Tuesday, August 26, 2025

The White Lotus

Look no further for a fine little glimpse into some amusing lives, earnestly portrayed. Every actor succeeds in injecting just enough sympathy to keep the lot tolerable, so the series movies from zoo of aristocrats to class of people who believe they're trying their best and are only somewhat delusional in that.

The whole plot feels unstudied, amateur -- starting in medias res with a character arbitrarily chosen, rushing an oddly lightweight death at the end, and every spontaneity in between -- but the execution is so fluent it feels good all along. Well, maybe I missed some secret genius of the plot, but I suspect the essence of the show is its feel. Said feel isn't wholly contained in the production value, though the scenery, music, etc help. It's primarily contained in the acting and dialogue. These are sharp and naturalistic.

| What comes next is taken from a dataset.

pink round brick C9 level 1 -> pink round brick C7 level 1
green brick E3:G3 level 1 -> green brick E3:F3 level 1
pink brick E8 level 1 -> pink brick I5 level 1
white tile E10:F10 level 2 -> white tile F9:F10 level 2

Two secondary elements I appreciated: the choral hymns that sounded a lot like my poignant alma mater song, and the thoughtful arguing about social issues. The former speaks for itself -- I love that stuff. The latter was satisfying because both the woke and the non-woke perspectives were usually portrayed naturally, convincingly, forgivably. I sympathized even with the apparent villains in those conversations, nor scorned the social crusaders. For instance, the family arguing about colonialism -- it was all very thoughtful in a normal, not-stuffy way. I mean the family is stuffy, but they voiced thoughts that normal people think. It was nice to witness such frank relatability in a world that makes you fear breaching these topics yourself.

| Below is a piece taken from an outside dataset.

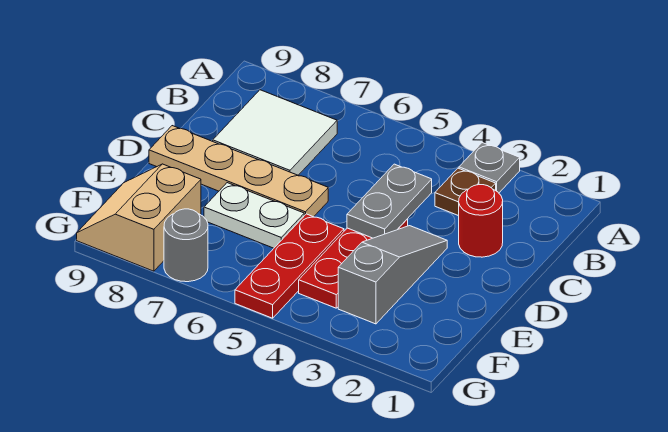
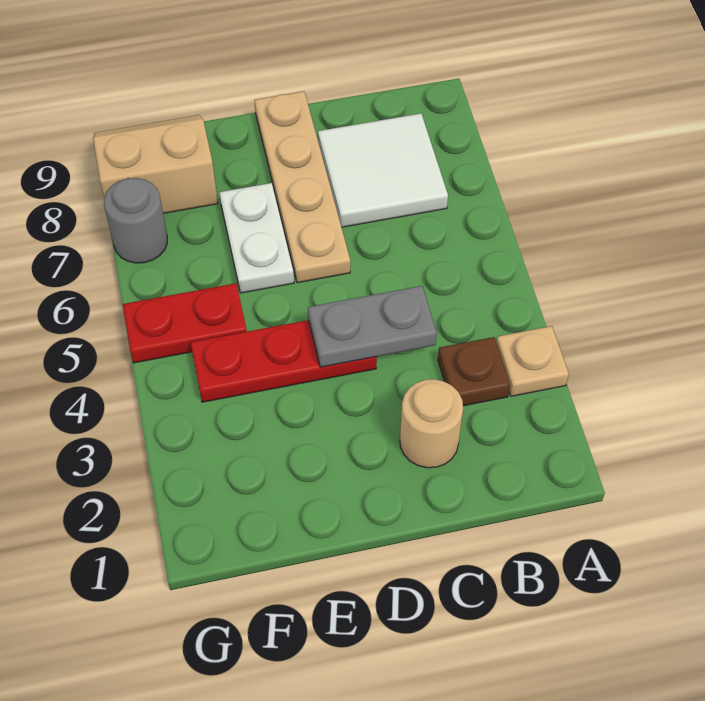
grey plate A3 level 1 -> tan plate A3 level 1
red round brick C2 level 1 -> tan round brick C2 level 1
grey slope D3:F3 level 1 top F -> none
red plate E5:G5 level 1 -> red plate F5:G5 level 1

Thank goodness it's an anthology series so I don't have to feel too much curiosity about the next seasons. I can't imagine continuing; I just believe most TV is a waste of time even when I kind of enjoy it.

The White Lotus

I watched the first three episodes of White Lotus (half the season). I wouldn't go so far as to say people talk like they do irl, but there is something natural and incidental about the happenings, like they weren't curated for TV, they just happened.

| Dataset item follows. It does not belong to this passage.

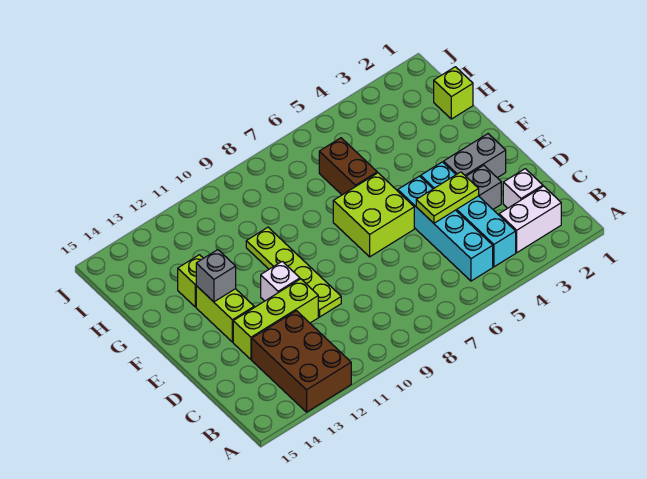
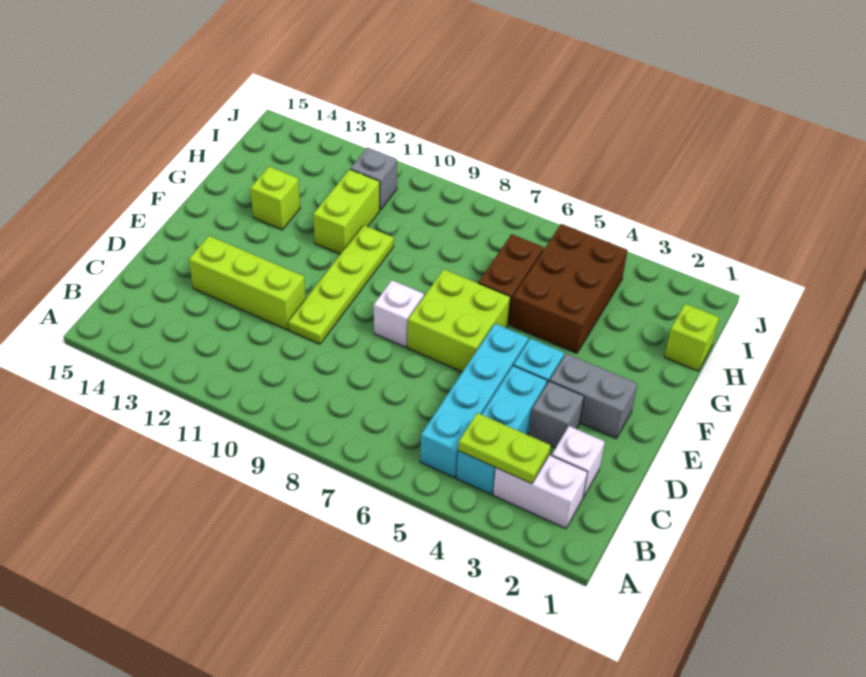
brown brick A12:C13 level 1 -> brown brick G4:I5 level 1
lime plate D4:D5 level 2 -> lime plate B3:B4 level 2
white brick E11 level 1 -> white brick E8 level 1
lime brick E13:F13 level 1 -> lime brick G11:H11 level 1
grey brick F13 level 2 -> grey brick I11 level 1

Favorite characters: Armond and the dad. The newlywed husband looks and acts like a 6 foot phallus. His wife is just a little pathetic; she too often succumbs to his charisma, she tries too hard to be pleasant. I can't get behind the mom's fixation on Zoom optics, nor Quinn's fixation on gaming, due to my technology aversion, even when those characters seem acceptable otherwise. Olivia and her friend are arrogant. The sad woman is fun, but her ditzy air just can't really be my style; her therapist is too boringly and exhaustingly affirming. That really just leaves the dad, who tries hard to be honest, and Armond, whose actor is fabulous.

Tuesday, August 19, 2025

Victory Lap and The Corrections

Yesterday I completed The Corrections, that desolate saga of aging. Today I read "Victory Lap" (from Tenth of December), the most heart-burstingly youth-centered thing I've witnessed in a while. The contrast is epic, the whiplash devastating, denouement euphoric. I'd like to think the difference lies not just in the differing subjects of youth and aging, so I can believe aging into and beyond my 30s doesn't place me squarely in the realm of The Corrections, with the realm of "Victory Lap" fully bygone. I'd like to think bearing children like those in "Victory Lap" isn't my only escape from Franzen's nightmare. I'd like to think the tonal discrepancy isn't fully described by the divergent subjects; that Saunders paints a more hopeful picture in general, employing children as his brightest paints but painting brightly nonetheless. I'd like to think one can choose Saunders' worldview, and one can not be deluded.